The dark cloud behind China's new silver lining
Change in government policies sees mainland’s latest economic data bring fresh enthusiasm to the market but also concerns over growth
Financial market players have no doubt that the economic data Beijing released last Thursday were a good thing.
Sure, the headline number was hardly impressive. At 7.4 per cent in the third quarter, China's year-on-year growth rate was the lowest since the financial crisis of early 2009.
But as this column argued last week, the underlying growth picture was actually much brighter.
Industrial production was up, retail sales were strong and investment was picking up. As a result, in quarter-on-quarter terms, gross domestic product was up 2.2 per cent compared with the April-June period.
That equates to an annual growth rate of 9.1 per cent, and represents a big rebound from the lacklustre growth recorded earlier in the year.
As a result, investors greeted the news with enthusiasm.
Since Thursday, the CSI 300 index of large mainland-listed stocks has rallied 1.8 per cent. That might not sound like much, but for an index that is down by 0.2 per cent over the year so far, it is a major gain. Meanwhile, Hong Kong's H-share index of locally listed mainland companies has climbed 2.4 per cent.
As usual, however, wherever there is a silver lining, there is a dark cloud brooding.
The problem here is not the rate of China's growth, so much as the mixture of its components.
The slowdown China experienced earlier in the year was almost entirely self-inflicted; the result of government policies aimed at rebalancing the economy away from an unsustainable reliance on debt-fuelled investment, especially in the property sector, and more towards private consumption.
After investment reached a record 46 per cent of GDP last year, and with domestic loans standing at a massive 173 per cent of GDP, calls for rebalancing reached deafening volumes.
With consumer spending already growing in line with incomes at a nominal rate (that is not adjusted for inflation) of about 13 per cent a year, rebalancing could only happen through a slowdown in investment growth.
So to slow investment, the authorities imposed tighter credit quotas and slapped restrictions on the property market.

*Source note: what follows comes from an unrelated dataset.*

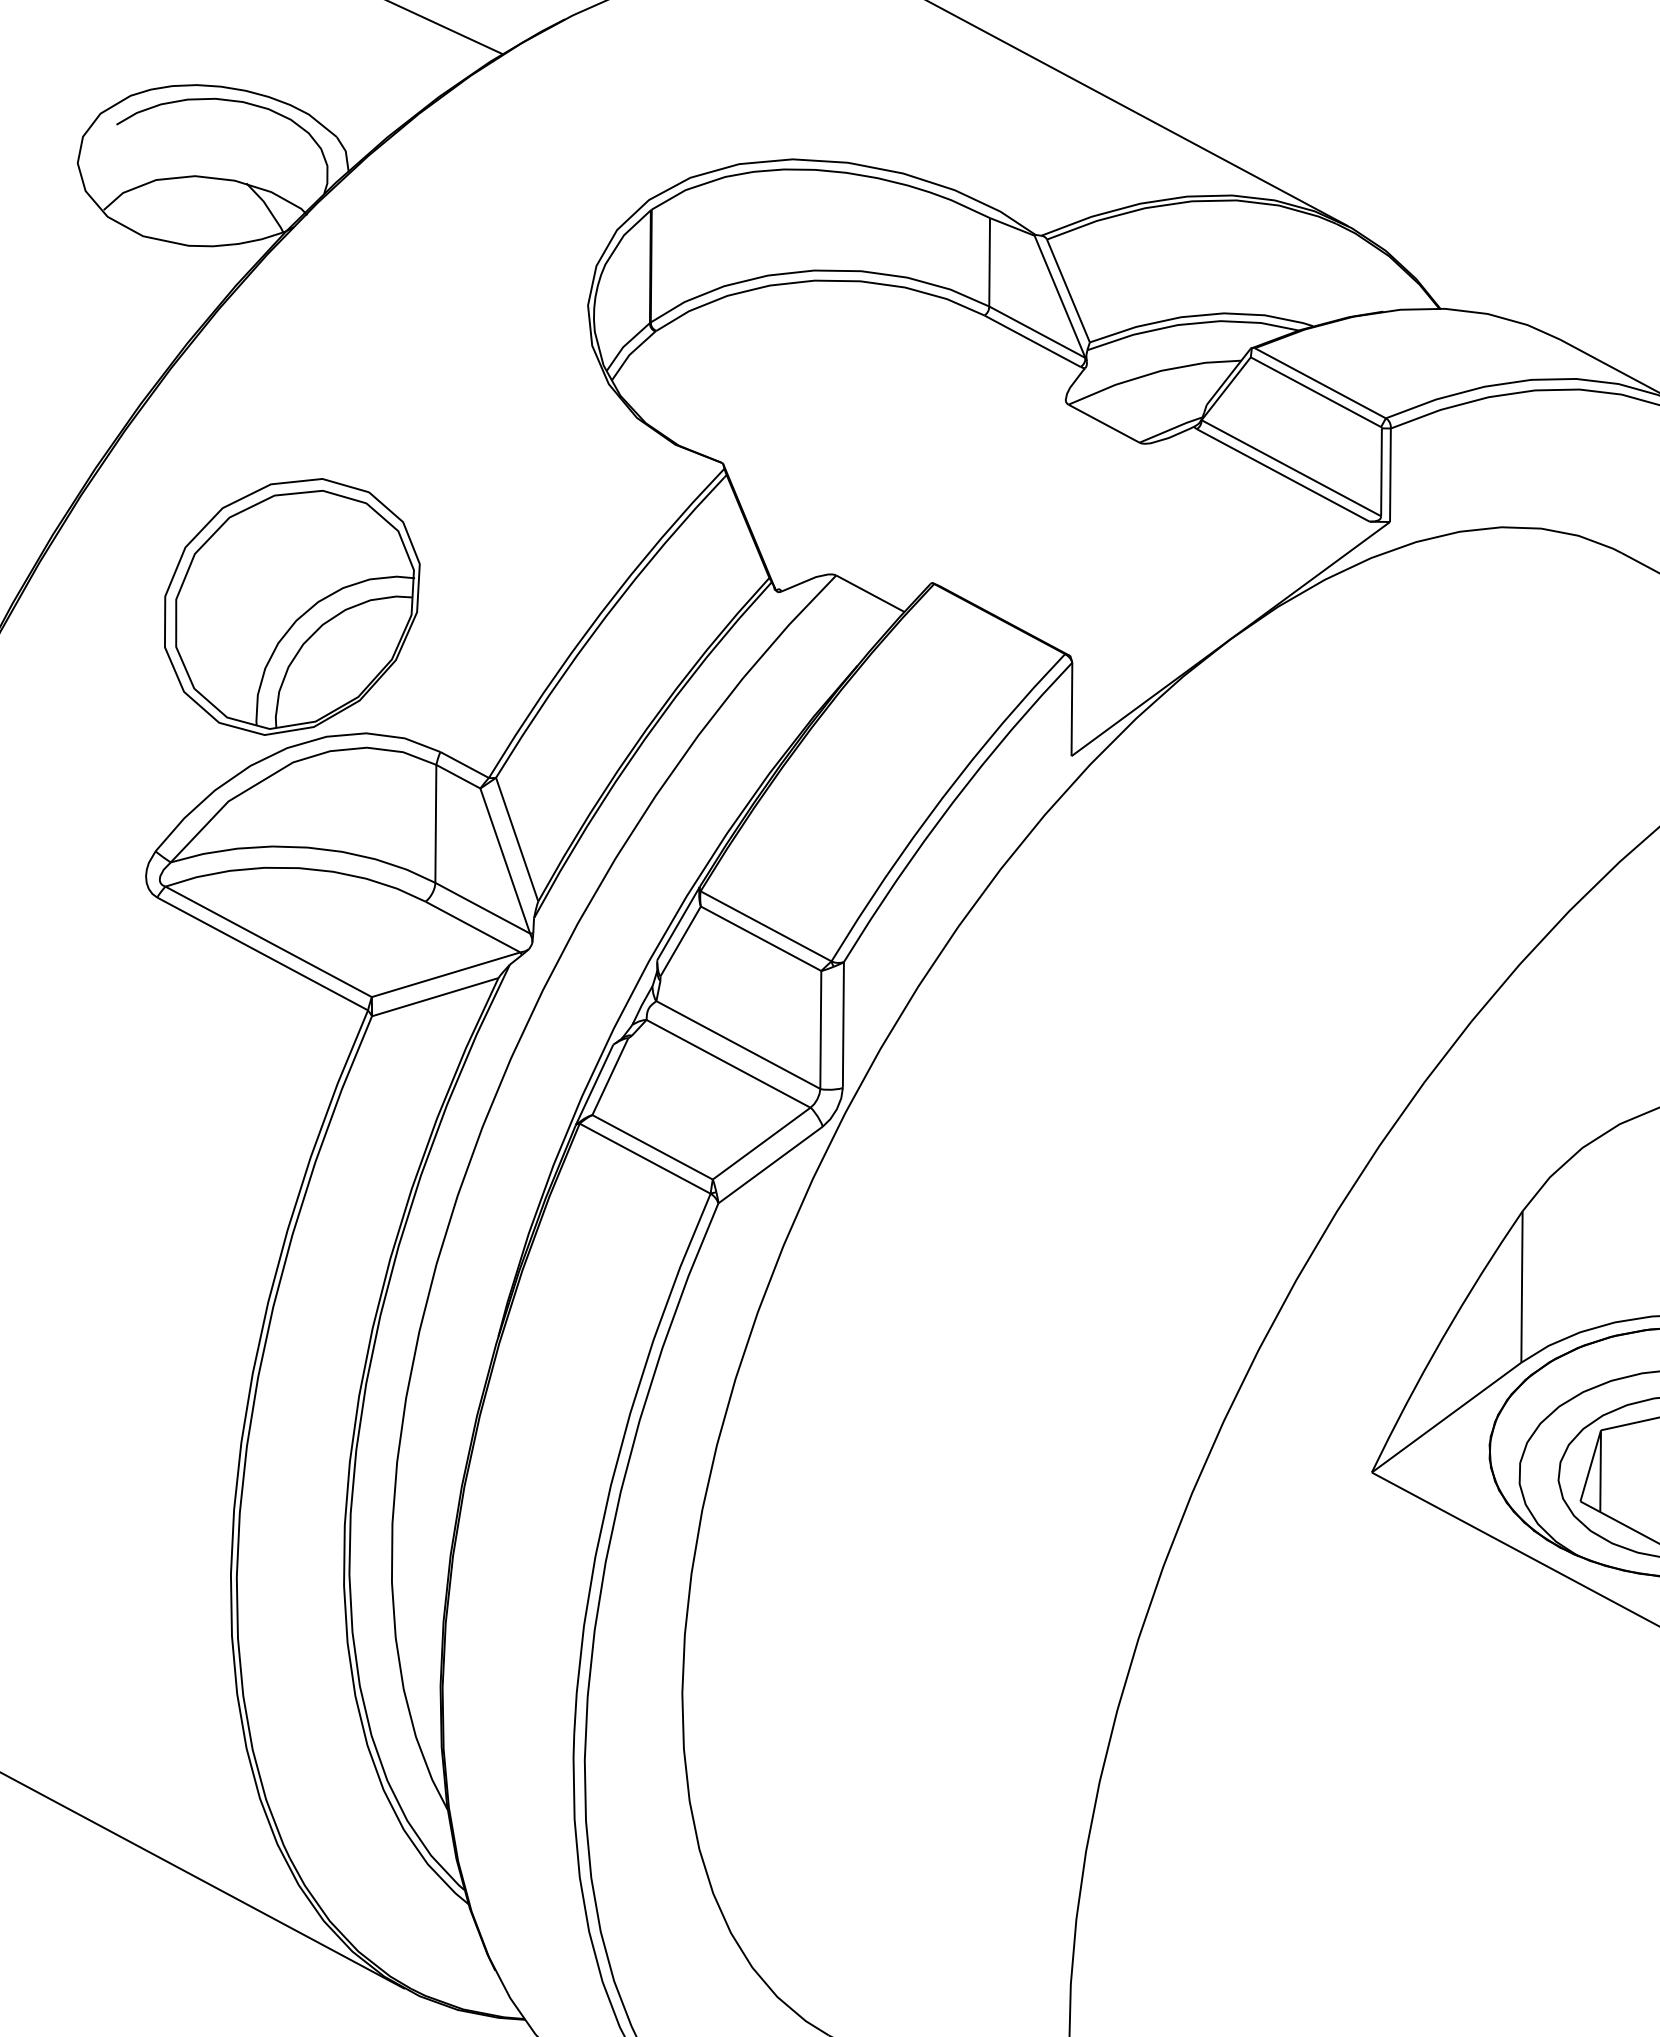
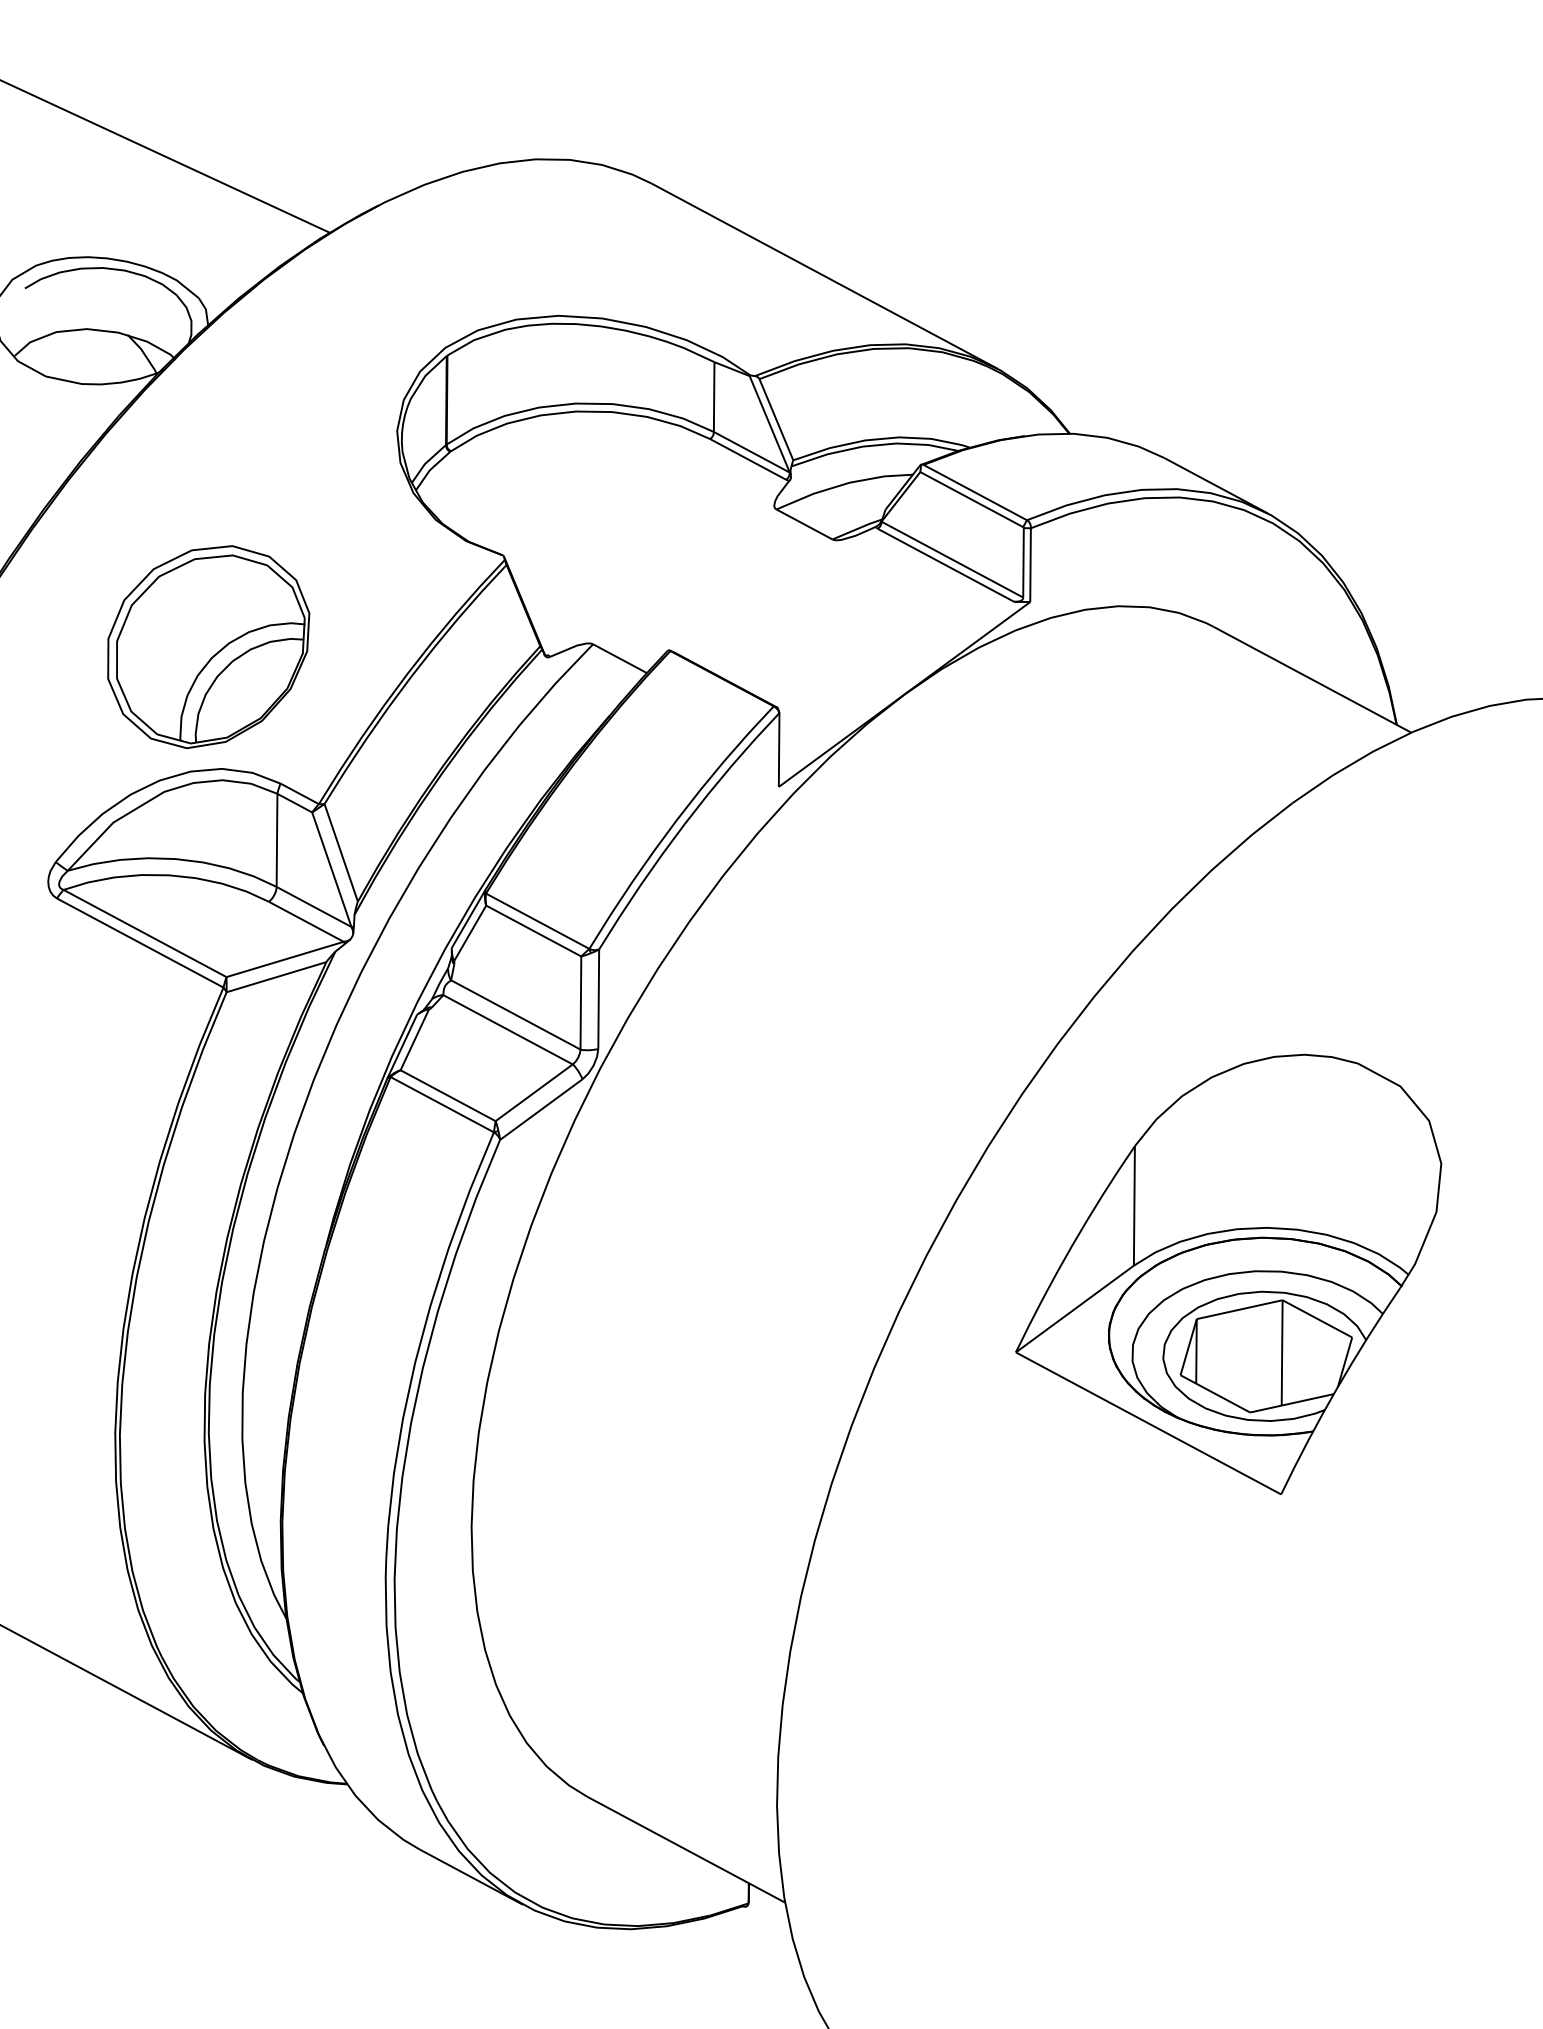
part: (292, 607) -> (208, 647), moved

By and large, the policy worked. The rate of credit creation slowed, the pace of investment dropped, and it began to look as if the economy was starting to rebalance.
Of course, overall growth also fell. And that was the root of the problem. Someone in authority took fright at the declining growth rate and ordered the credit taps opened again.
The first chart shows China's overall rate of credit creation (expressed as the year-on-year increase in the three month moving average of new financing). As you can see, the rate of new credit creation has exploded over the past three months.
And the second chart compares the growth in fixed asset investment (again as a three-month moving average) to growth in retail sales.
Admittedly, these are imperfect measures. Fixed asset investment includes land purchases, while retail sales include wholesale trade and much government procurement, but not sales of services.
Even so, it is clear that after briefly falling below consumption growth at the beginning of the year, the rate of investment growth has rebounded over the past few months.
In other words, by loosening policy to support growth, the authorities have reversed the economic rebalancing trend that Beijing worked so hard to achieve earlier in the year.
That means, although growth has recovered, China's economic trajectory is once again becoming less, rather than more, sustainable.